Il Parlamento europeo
Il Parlamento europeo

BRUXELLES Sarà bene non esaurire tutta l’attenzione a quanto accade sul fronte ancora caldo della pandemia, anche perché altri fronti caldi non mancano nel mondo e in Europa.

Nel mondo molti sono i conflitti irrisolti e altri si preparano, come in Asia e in Africa, e laboriosi sono i tentativi di raffreddare le tensioni nel Mediterraneo, ai confini dell’Unione europea, dalla Turchia alla Libia, ma anche in Irlanda del Nord e in Ucraina.

Al di là della lotta alla pandemia l’Unione europea è impegnata a contrastare le difficoltà economiche e finanziarie dei suoi Paesi membri, affidandosi in particolare al Recovery fund, adesso che la Corte costituzionale tedesca ha eliminato una prima ipoteca sull’approvazione già data dal Parlamento federale, in attesa che una decina di altri Paesi portino a termine le ratifiche parlamentari e tutti presentino a fine mese le loro proposte operative.

In questo contesto, mercoledì scorso un accordo importante è intervenuto nell’Ue in materia di lotta per la salvaguardia del clima, non a caso alla vigilia dell’incontro promosso sul tema da Joe Biden, con la partecipazione dei principali attori economici mondiali. L’accordo europeo, dopo un confronto non facile, riprende una proposta della Commissione sulla quale hanno trovato un’intesa Parlamento europeo e Consiglio dei ministri Ue.

Si tratta per ora di una proposta, destinata a diventare legge europea, che vincola alla scadenza del 2030 l’obiettivo di una riduzione del 55% delle emissioni CO2 per potere onorare l’impegno a raggiungere nel 2050 l’azzeramento di tali emissioni e arginare i pericoli che corre il pianeta.

L’intesa raggiunta non ha accontentato tutti e non sarà facile da portare a compimento, per almeno due buone ragioni.
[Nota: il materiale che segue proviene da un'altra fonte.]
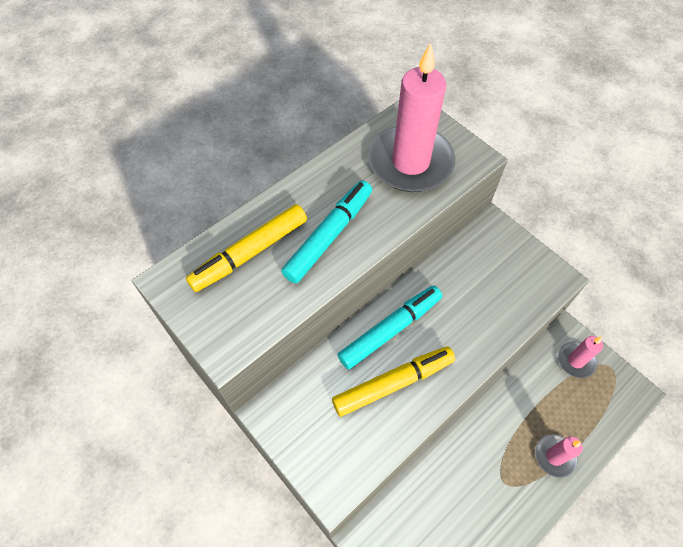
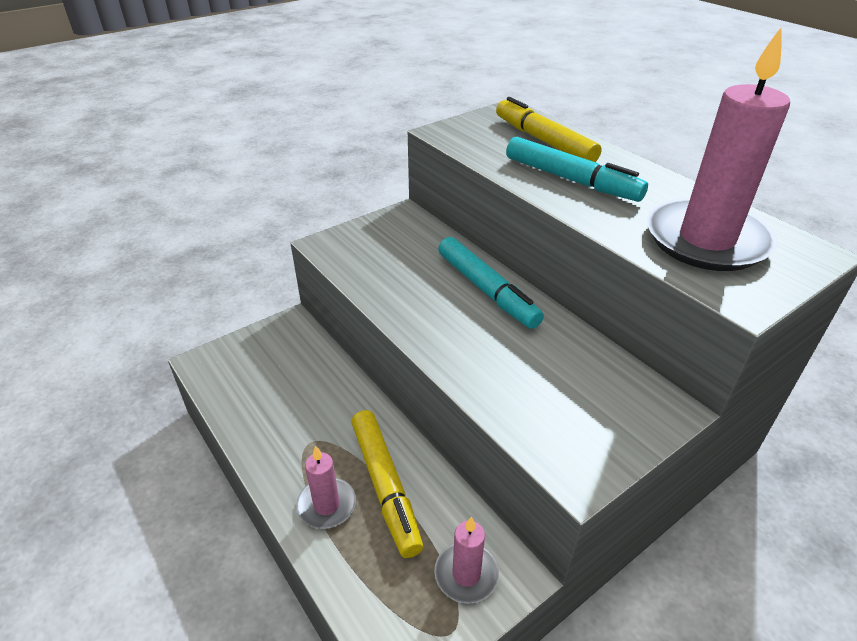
camera: 95 degrees right, 20 degrees down
(393, 383) = (421, 287): yellow marker -> yellow marker (385, 486)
Da una parte perché l’ambiente non ha confini e molto delle politiche da attivare dovranno fare i conti con grandi inquinatori mondiali come, tra gli altri, Usa, Cina, India e Russia, senza contare come sarà salvaguardato l’ambiente nelle future politiche di sviluppo economico in Paesi chiamati a un’inedita fase di industrializzazione. Dall’altra perché la materia vede l’Ue divisa al proprio interno, con Paesi in difficoltà a rispettare le scadenze fissate, vista la loro forte  dipendenza dalle energie fossili, il carbone in particolare.

A questa svolta hanno contribuito in misura determinante l’adozione dell’accordo di Parigi sul clima del 2015, la spinta propulsiva della nuova Commissione europea sotto la guida di Ursula von der Leyen e il ritorno in gioco degli Usa di Joe Biden, dopo la fuoruscita americana dall’accordo di Parigi a opera di Donald Trump, senza dimenticare le crescenti mobilitazioni popolari con la partecipazione di Greta e gli straordinari stimoli dell’enciclica Laudato si’ di papa Francesco, sollecitazioni progressivamente riprese da molti attori politici nel mondo.
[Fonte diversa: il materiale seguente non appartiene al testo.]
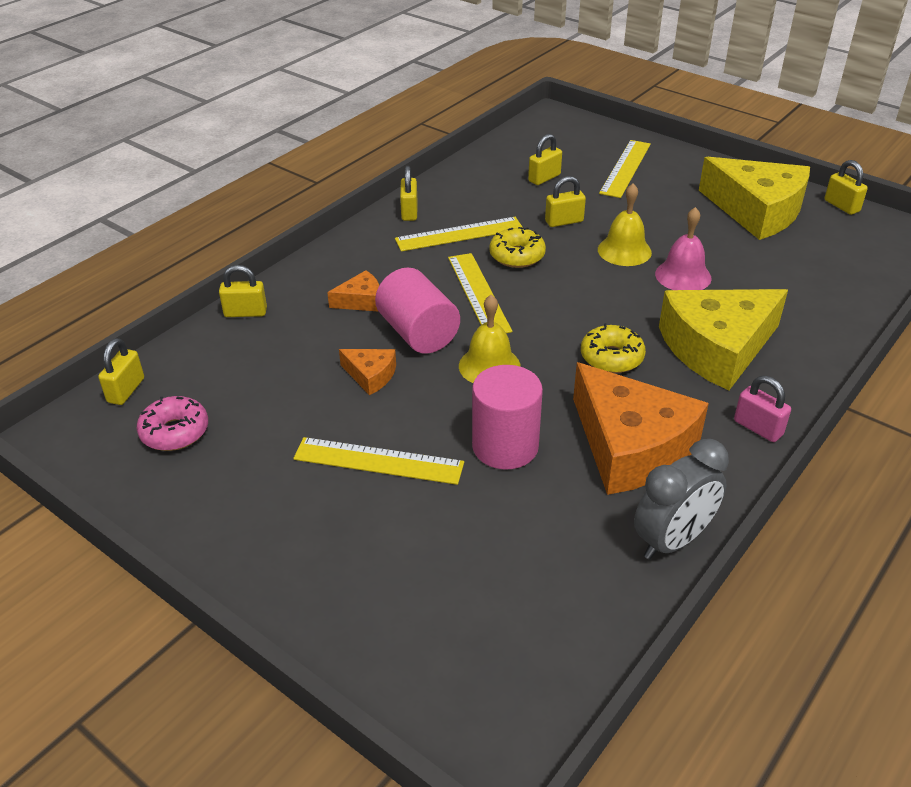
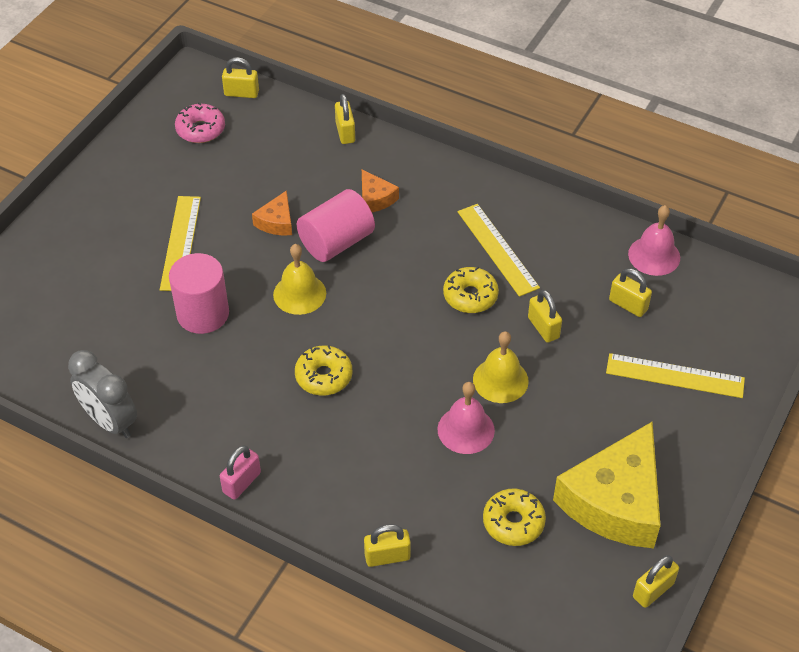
camera: 80 degrees right, 10 degrees up
(409, 212) = (528, 207): yellow padlock -> yellow padlock (387, 556)
(478, 293) = (402, 274): yellow ruler -> none
(490, 159) = (654, 255): none -> pink bell
(630, 446) = (210, 393): orange cheese -> none
(717, 348) = (350, 455): yellow cheese -> none
(785, 262) = (513, 522): none -> yellow donut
In questo contesto, convergono con pesi diversi, l’intesa raggiunta dall’Unione europea, più ambiziosa ancora di un recente passato, l’iniziativa di Joe Biden di convocare il tavolo di una quarantina di Paesi “inquinatori” e, più localmente, la designazione alla cancelleria di Berlino di una giovane leader dei verdi tedeschi, da tutti attesa alla prova delle elezioni del prossimo settembre.

C’erano una volta la Svezia e il Parlamento europeo
Franco Chittolina, sociologo, ha lavorato per 25 anni nelle istituzioni europee

Si tratta di segnali incoraggianti, ma che non devono alimentare illusioni. Gli Usa si sono impegnati a ridurre i gas serra del 52% alla scadenza del 2030, la Cina di altrettanto ma per il 2040 e Putin vi è visto costretto ad allinearsi, ma senza assumere impegni precisi, come hanno fatto anche molti altri. Possiamo essere fieri che l’impegno più ambizioso lo abbia preso l’Ue con la riduzione del 55%, considerato eccessivo da alcuni Paesi membri e insufficiente per molti ambientalisti che puntavano al 65%.

Adesso, dopo gli impegni solenni, viene il momento della verità, attenti all’esortazione del drammaturgo norvegese, Erik Ibsen, a «non usare la parola straniera ideali. Abbiamo nella nostra lingua l’eccellente termine bugie». Non c’è più tempo per astuzie dilatorie, in gioco è la nostra vita, insieme con quella del Pianeta.